Je lui enseignais un lièvre gîté ou une compagnie de perdreaux, et ça lui faisait plaisir. Elle était bien revenue de ses méprisantes façons d’autrefois, et voyant qu’au demeurant je n’étais ni bête, ni tout à fait ignorant, elle commençait à soupçonner qu’un paysan pouvait être un homme. Pour être vrai, je crois que ma personne lui agréait. Comme je l’ai dit déjà, j’étais, en ce temps de ma jeunesse, grand, bien fait ; j’avais les épaules larges, les yeux noirs, le cou robuste, les cheveux touffus, et une courte barbe noire frisée ombrait mes joues brunes, car d’aller donner deux sous au perruquier de Thenon toutes les semaines pour me faire raser, je n’en avais pas le moyen.
Quand nous étions ainsi arrêtés quelques minutes, je connaissais que cette fille, farouche aux hommes jusqu’ici, commençait à penser à l’amour. Le sang de sa race parlait dans ses yeux, lorsqu’elle me dévisageait hardiment et me toisait des pieds à la tête, sans point de gêne, comme elle aurait admiré un beau cheval.

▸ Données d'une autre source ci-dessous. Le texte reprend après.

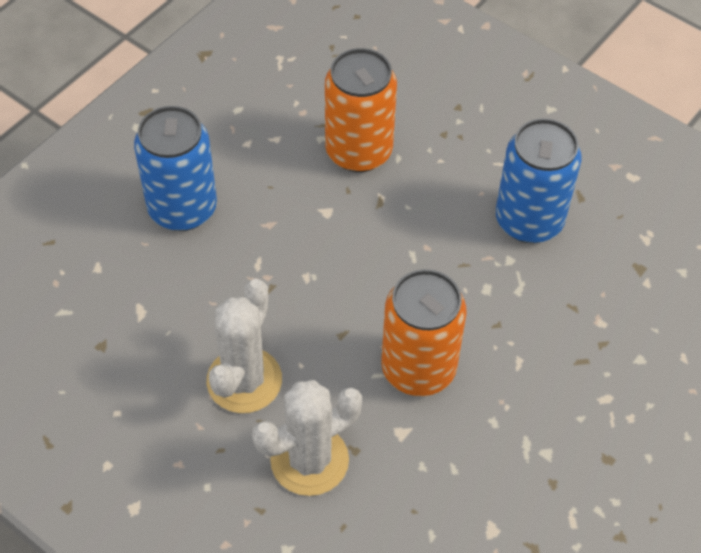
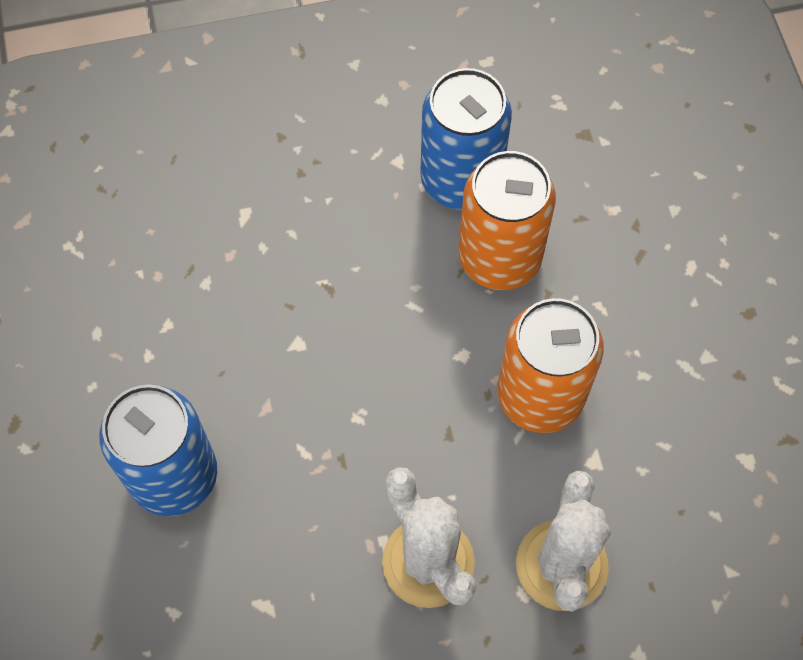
camera: 50 degrees left, 10 degrees up
(358, 151) = (253, 261): orange can -> orange can (499, 258)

Je comprenais bien ça, et j’en étais quelque peu mortifié ; mais, comme, de mon côté, c’était la belle et crâne fille qui me tenait, je ne faisais pas trop de compte de ses manières.
Dans ces moments, en la regardant, il me prenait des envies sauvages de me jeter sur elle, et de l’emporter au fond des taillis épais comme fait un loup d’une brebis. Elle le voyait bien à mes yeux qui luisaient, à ma voix qui s’étranglait, à tout mon être qui frémissait ; mais elle ne s’en émouvait pas autrement. Si la chose était arrivée, je ne sais pas trop comment ça se serait arrangé, car elle n’était pas de celles qui par faiblesse, ou par bonté de cœur, se laissent aller à celui qu’elles aiment. C’était une de ces rudes femelles qui se défendent des ongles et des dents, rétives à la maîtrise de l’homme encore qu’elles le désirent, et, jusque-là, veulent encore commander.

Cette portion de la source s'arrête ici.